I don't write hard science fiction with a whole lot of actual science in it. I focus on the characters, and everything else I just make up—or I rely on osmosis to filter enough jargon into my brain from all the SF I read. I do my best to aim for universal themes and relatable characters, and I try to shoot for a high entertainment value that transcends any barriers to enjoying these space opera tales.

[This week, "Captain Bartholomew Quasar and the Insurmountable Barrier of Space Junk" is free on Amazon for all Kindle readers, so give it a download and let me know what you think.]


You can follow Milo on Facebook, Twitter, his website and Amazon.

With that, I bid you adieu and I shall see you on Friday. 

Monday, January 28, 2013

Rimmer Revision Exercise

Arnold Rimmer was an organised person. In fact, he was so organised he never achieved anything.

Whenever he was about to take the engineering exam he would organise his revision timetable to maximise his effort and ensure he wasted no time on fripperies. First of all, he'd get a piece of paper, then list all the aspects of engineering he needed to revise and when the exam was being held. This took a whole day. His next step was to schedule his revision periods around his work on board the Jupiter Mining Corporation Ship, Red Dwarf and avoid the sarcasm of his bunkmate, Lister.

Once these periods were blacked out in his timetable, he added into the spaces all the subjects he needed to revise, carefully colour-coding each one so it stood out. This was after he'd made the decision which colour each module needed to be.

Should Engine Operations be yellow or marine blue? Is green an appropriate colour for Astrophysics? He wanted to make it dark blue, but then it wouldn't stand out against the black for the times he was at work, or when Lister was out of the room in the bar getting drunk or sleeping on the floor of the bar too drunk to walk.

By the time Rimmer had evaluated all the respective options regarding module colours, made an allowance for rest on the day before the exam was scheduled, and which were the best times to study, he'd lost a week of his revision time and had to redo the chart.
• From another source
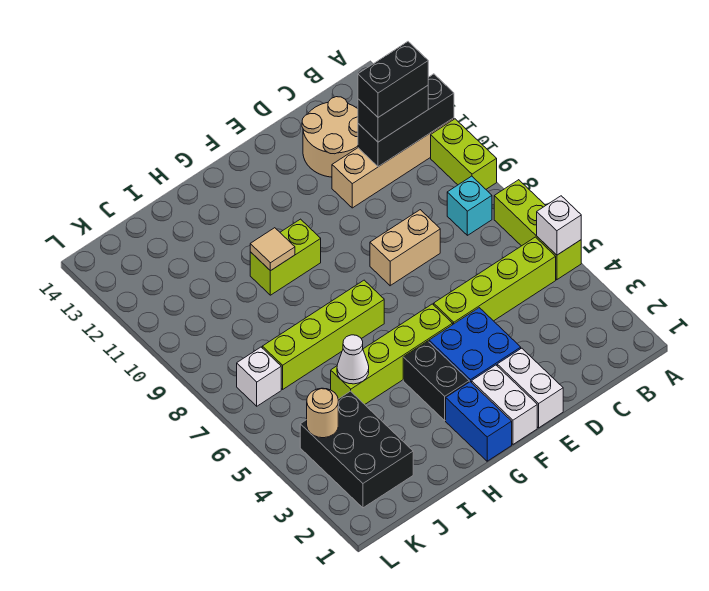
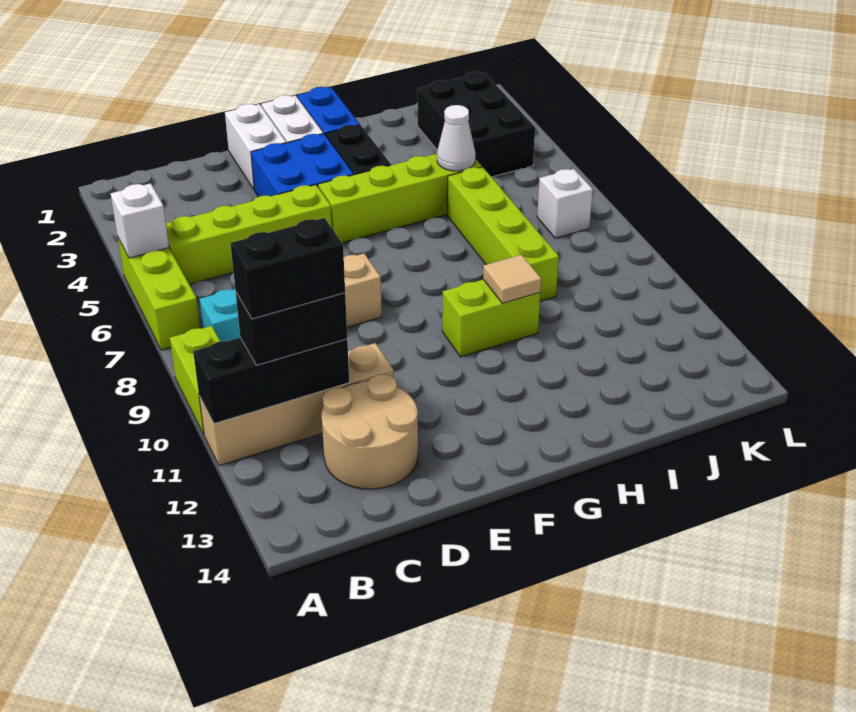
lime brick G7:J7 level 1 -> lime brick I6:I9 level 1
tan round brick K4 level 2 -> none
Four weeks would go by, and each week he'd have to rewrite the timetable to take account of the time he'd spent organising the revision timetable. By the time of the exam he was so exhausted from the planning of his revision he hadn't actually revised anything. Still, like all good space corps employees, he went to the exam...and failed each time by passing out on the floor in the first five minutes.

On one occasion he had managed to write something on his paper. In big, black, bold letters he neatly wrote, 'I AM A FISH'.
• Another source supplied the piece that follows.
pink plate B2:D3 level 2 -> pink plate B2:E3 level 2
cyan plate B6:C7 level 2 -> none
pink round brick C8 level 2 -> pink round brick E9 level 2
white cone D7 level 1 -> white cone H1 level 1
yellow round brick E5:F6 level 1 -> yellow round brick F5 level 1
I wonder, how often do we spend a lot of time planning our books so we can avoid the actual writing? Do we plot, research, write character descriptions, an encyclopedia of the world we're setting the novel in to avoid putting finger to keyboard? Do we convince ourselves that what we're doing is actual writing?

Stop right there. Be an author, not a Rimmer.

Friday, January 25, 2013

Friday Fun

It's been a good week for me. Cleared out some rubbish, reorganised my bookshelves, disposed of unwanted items that remind me of bad times...I feel so much better. So what better way to start this blog than with some good news from around the world. (And feel free to add your own good news stories at the end)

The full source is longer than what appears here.